Preprocessing noise in finite-size quantum key distribution

Abstract

It is known that preprocessing noise may boost quantum key distribution by expanding the range of values of tolerated noise. For BB84, adding trusted noise may allow the generation of secret keys even for qubit error rate (QBER) beyond the 11% threshold in the asymptotic regime. Here we study the effect of preprocessing noise in the finite-size regime where only a limited number of signals are exchanged between Alice and Bob. We compute tight numerical lower bounds in terms of the sandwiched Rényi entropy of order alpha, optimized via a two-step Frank-Wolfe algorithm, in the presence of a trusted flipping probability q. We find that trusted noise improves the key rate only for a finite interval of alpha, from the alpha -> 1 limit up to alpha approx 1.4. By optimizing on the value of alpha, we determine finite-size key rates for different values of the QBER, observing enhancement due to trusted noise both in asymptotic and finite-size regimes. Finally, we determine the maximum tolerable QBER as a function of the block size.

Figures (5)

• Figure 1: Schematic of BB84 protocol with trusted noise preprocessing, in the entanglement-based representation. Alice and Bob's classical bits obtained though qubit measurements are indicated as $b_A$ and $b_B$ respectively. The symbol $b'_B$ indicates Bob's bit after trusted bit flip.

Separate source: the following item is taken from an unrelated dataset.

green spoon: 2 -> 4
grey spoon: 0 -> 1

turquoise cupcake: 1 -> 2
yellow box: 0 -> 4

• Figure 2: Largest absolute difference between secret-key rates with optimal trusted noise level $r(\alpha,p,q^*)$ and without trusted randomization procedure $r(\alpha, p, q=0)$, as in Eq. (\ref{['Delta_r']}), plotted vs the Rényi order $\alpha$. The level $p$ of external noise at which $\Delta r$ is found is displayed above the data points.
• Figure 3: Optimal trusted noise level $q^*(\alpha,p)$, as a function of the intrinsic eavesdropper's noise $p$ and Rényi order $\alpha$. The domain ($\alpha$,$p$) is restricted to those points for which $r(\alpha,p,q^*)>0$; the forbidden domain is colored in red. The optimal trusted flipping probability grows as $p>0.10$ for every value of $\alpha$ considered.

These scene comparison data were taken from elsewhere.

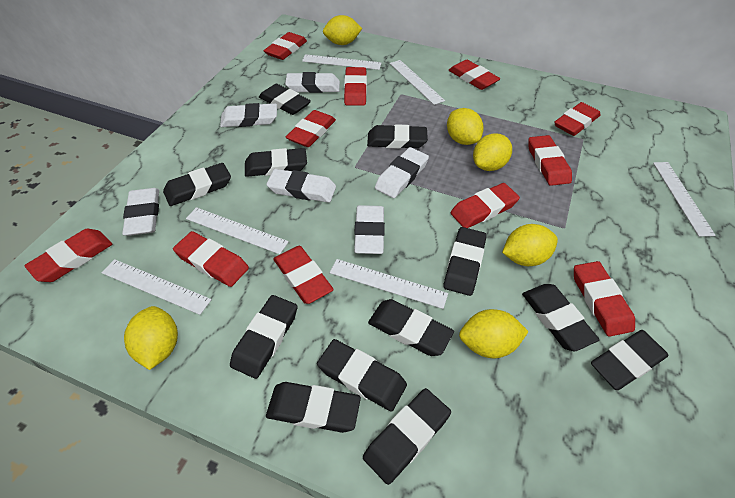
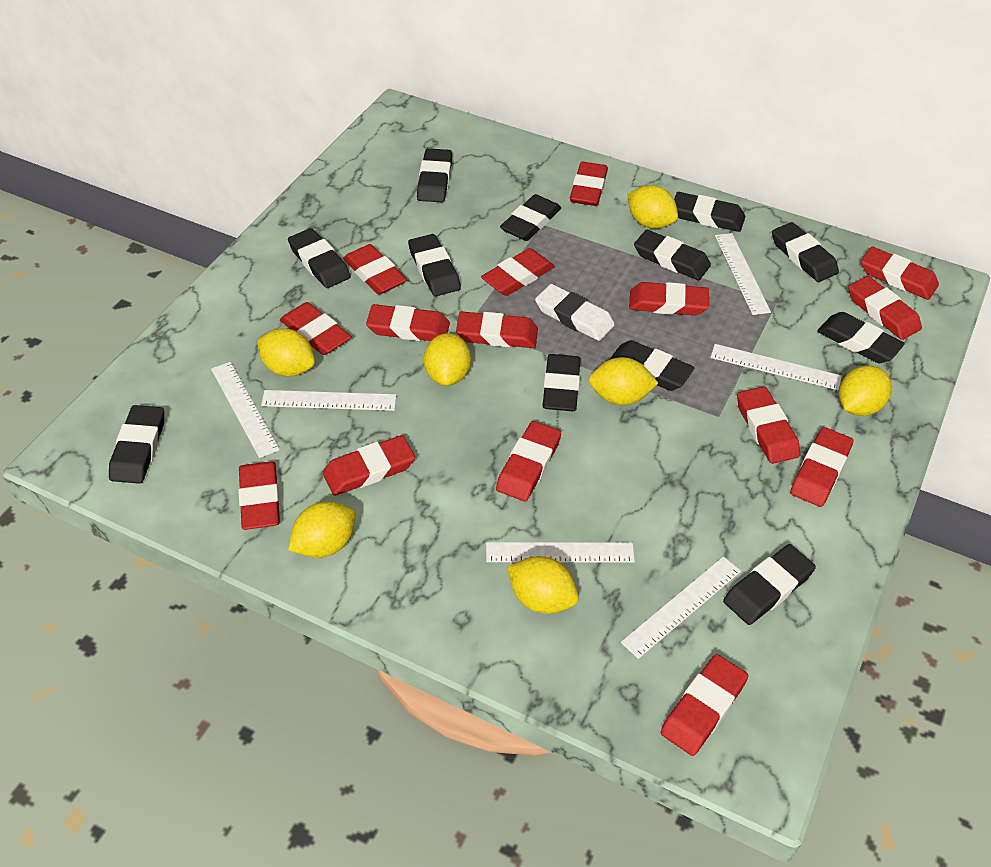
red eraser: 11 -> 15
white eraser: 6 -> 1
yellow lemon: 6 -> 7

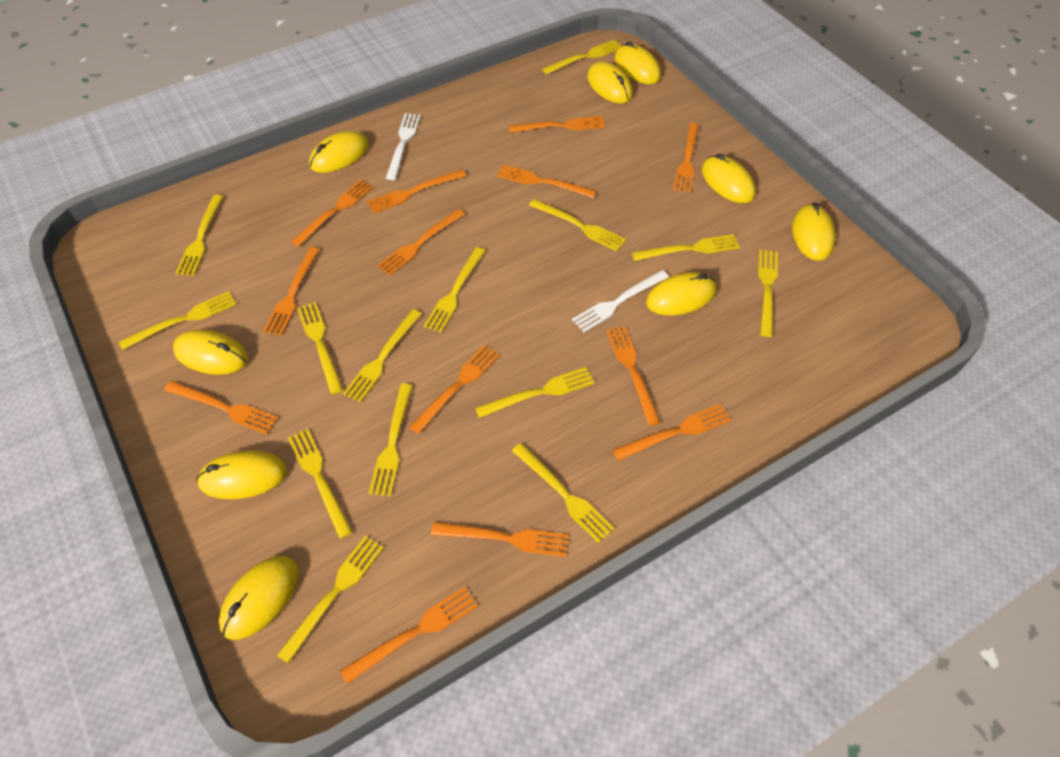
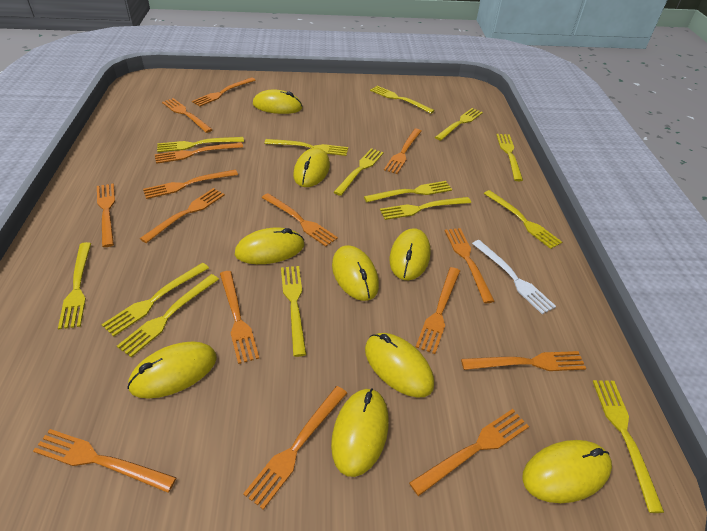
orange fork: 13 -> 15
white fork: 2 -> 1

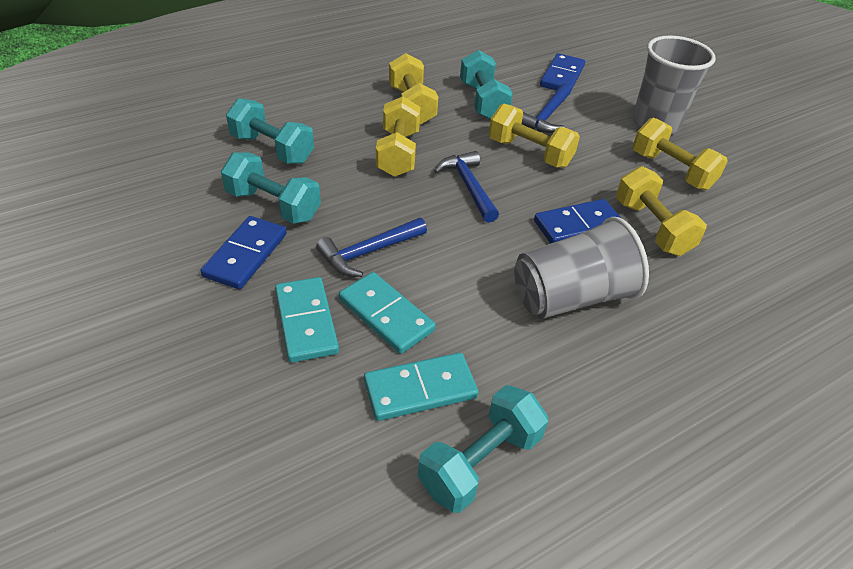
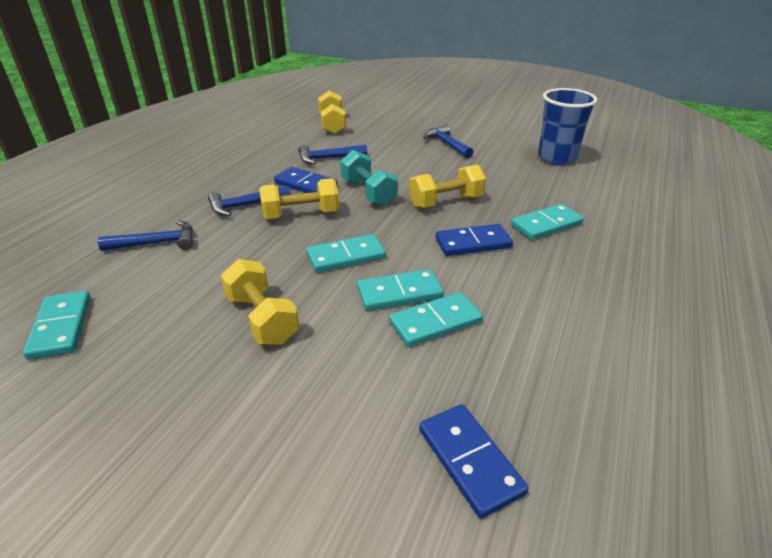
blue cup: 0 -> 1
blue hammer: 3 -> 4
grey cup: 2 -> 0
turquoise domino: 3 -> 5
turquoise dumbbell: 4 -> 1
yellow dumbbell: 5 -> 4

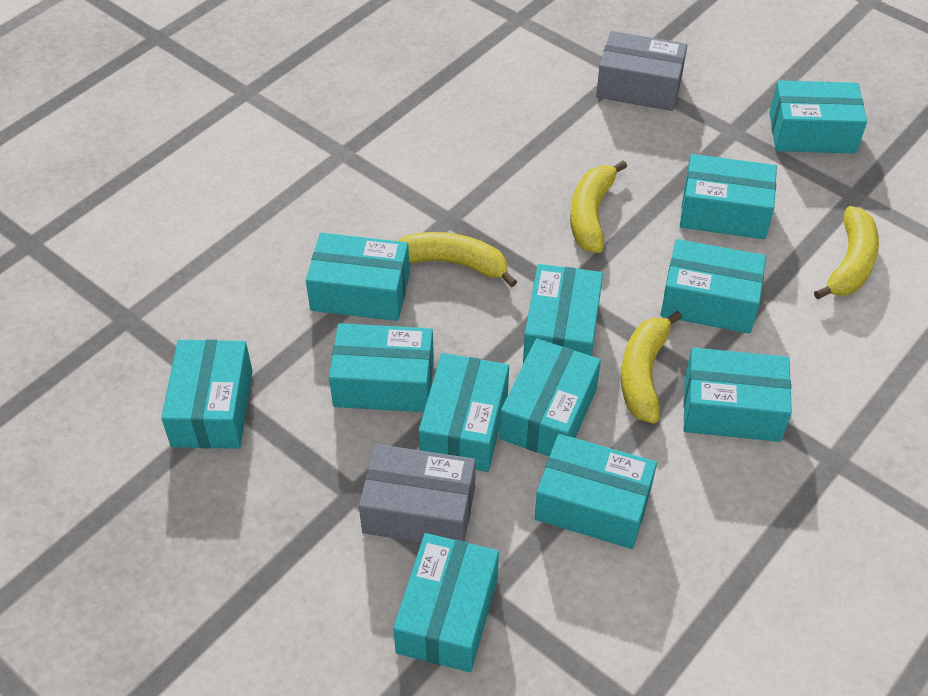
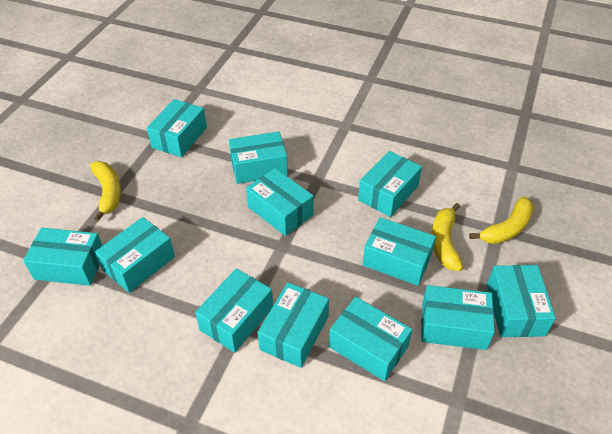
grey box: 2 -> 0
yellow banana: 4 -> 3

• Figure 4: Key rates at finite block size, following the optimization over the Rényi order $\alpha$. We comparison the key rate without trusted noise, and the key rate achieved with the optimal value of the trusted noise parameter $q$, with $\epsilon=10^{-10}$. The optimal value of $q$ and $\alpha$ are denoted $q^*$ and $\alpha^*$. Different lines refer to different values of the eavesdropper's disturbance: $p=0.10\,;\,0.11\,;\,0.1238$. The security parameter is fixed at $\epsilon=10^{-10}$. As the QBER increases, adding trusted noise becomes more beneficial, both in terms of absolute value of the secret-key rate value and in terms of minimum block length required for non-zero key generation.

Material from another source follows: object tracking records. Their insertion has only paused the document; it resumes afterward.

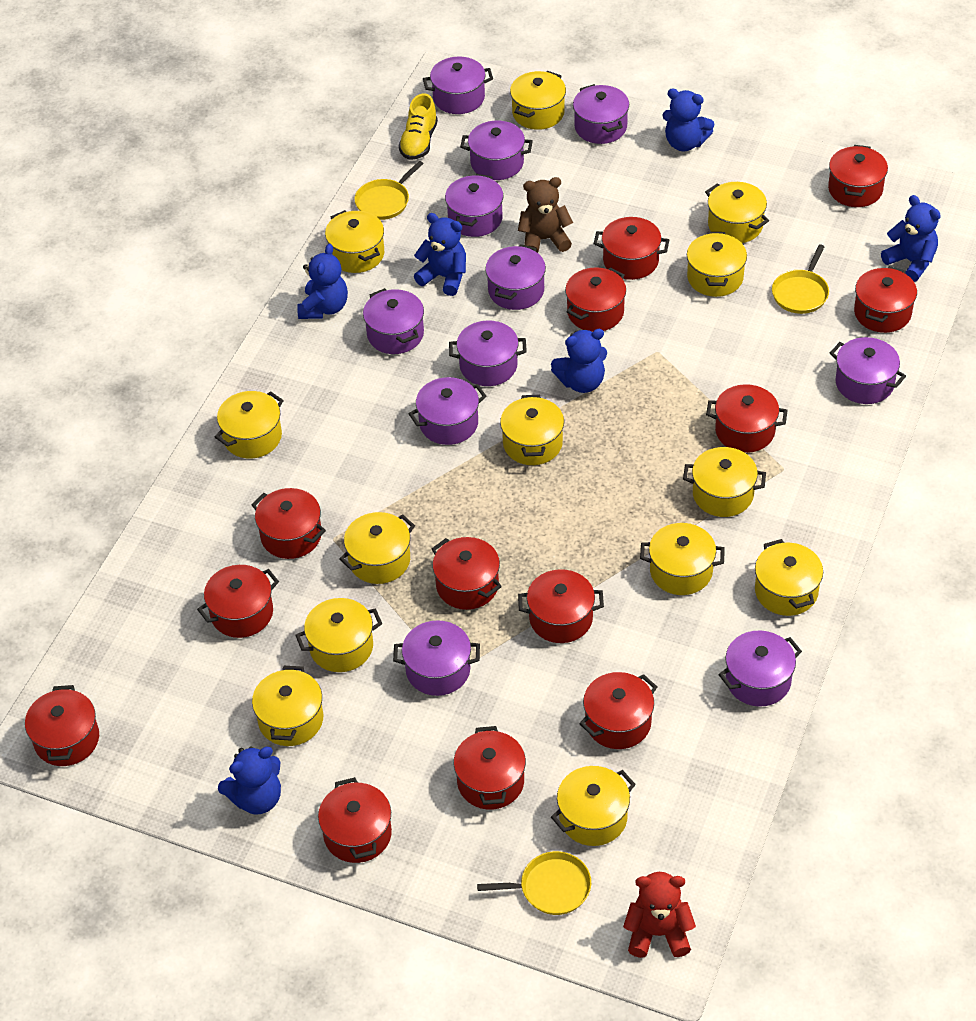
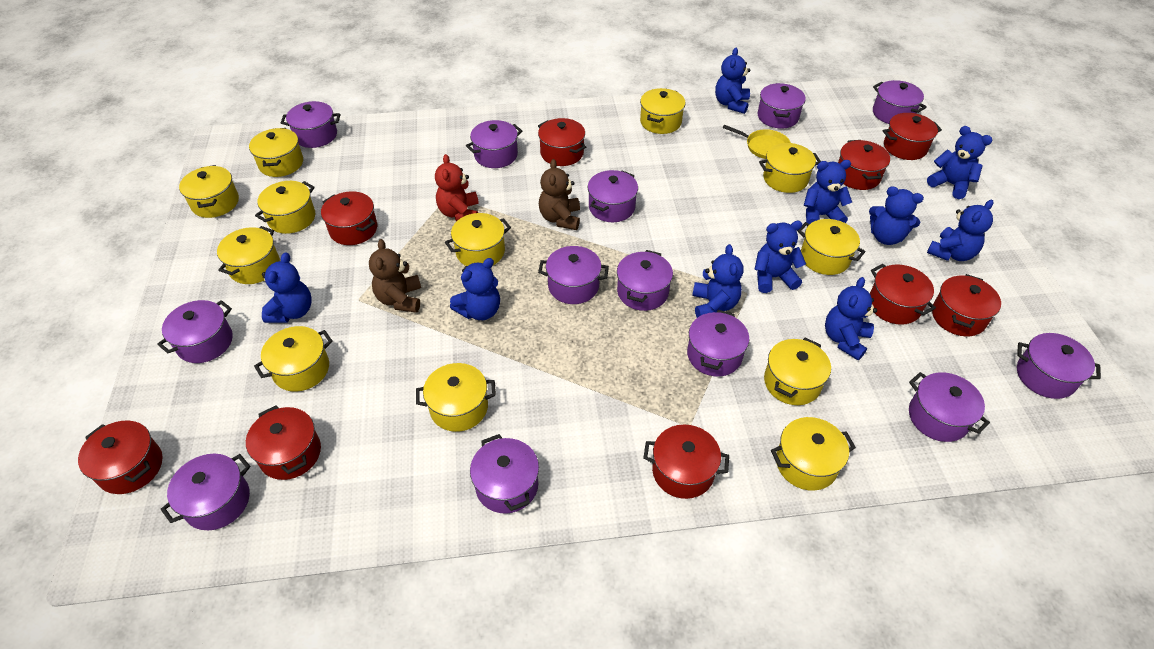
blue teddy bear: 6 -> 10
brown teddy bear: 1 -> 2
purple pot: 11 -> 13
red pot: 13 -> 9
yellow pan: 3 -> 1
yellow pot: 13 -> 12
yellow shoe: 1 -> 0

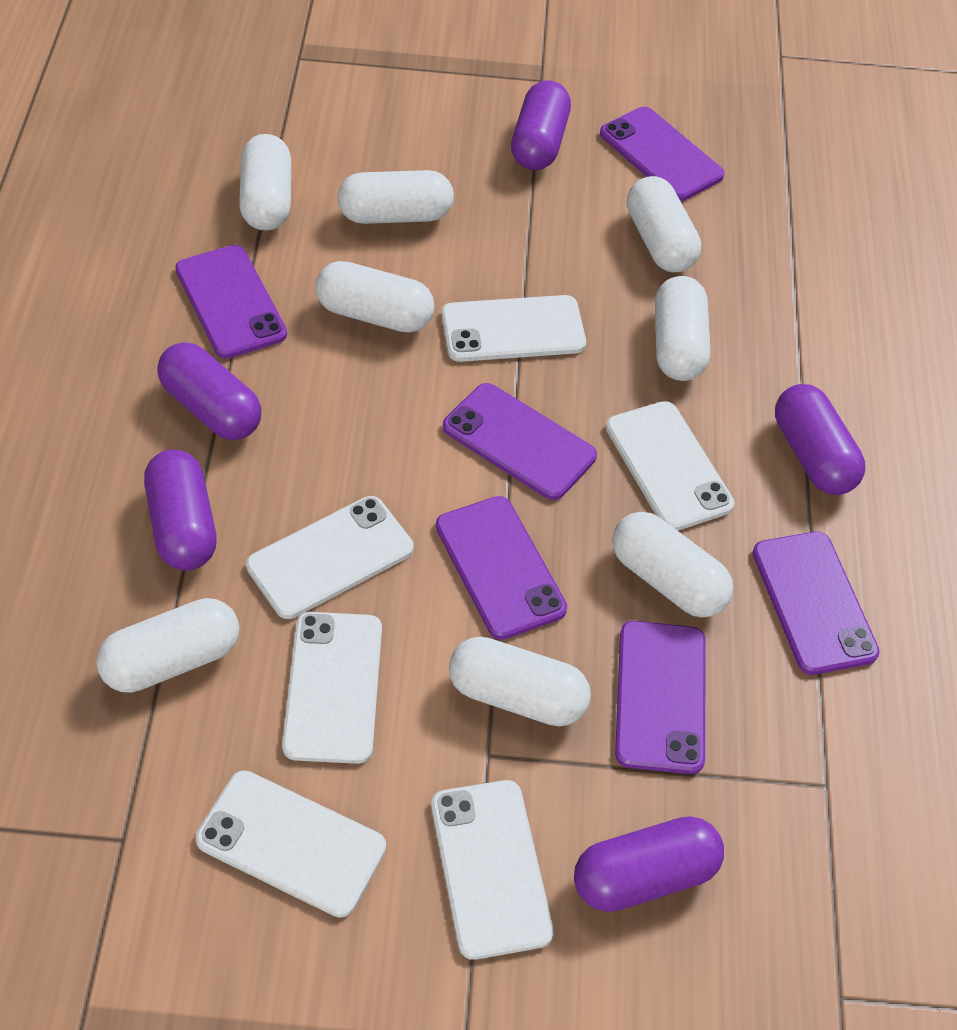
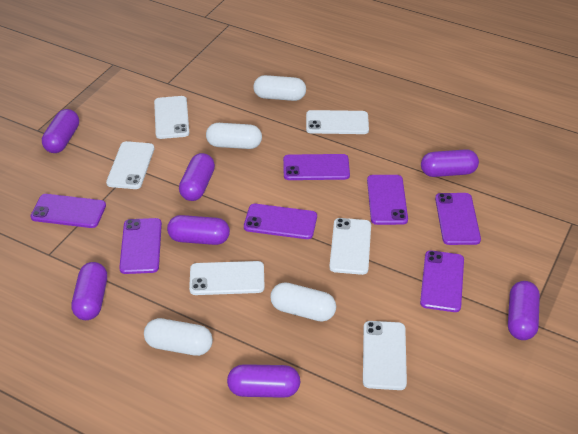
purple capsule: 5 -> 7
purple phone: 6 -> 7
white capsule: 8 -> 4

• Figure 5: Maximum tolerable QBER plotted vs the sifted block length $m$. The two lines compare the QBER threshold, with optimal trusted noise and without trusted noise. The security parameter is fixed at $\epsilon=10^{-10}$. Up to $m=10^3$, trusted noise does not enhance the QBER tolerance. Trusted noise becomes beneficial for $m\ge10^4$. The asymptotic, known values, of $p_\text{max}=0.11$ and $p_\text{max}=0.124$ are retrieved for large block sizes.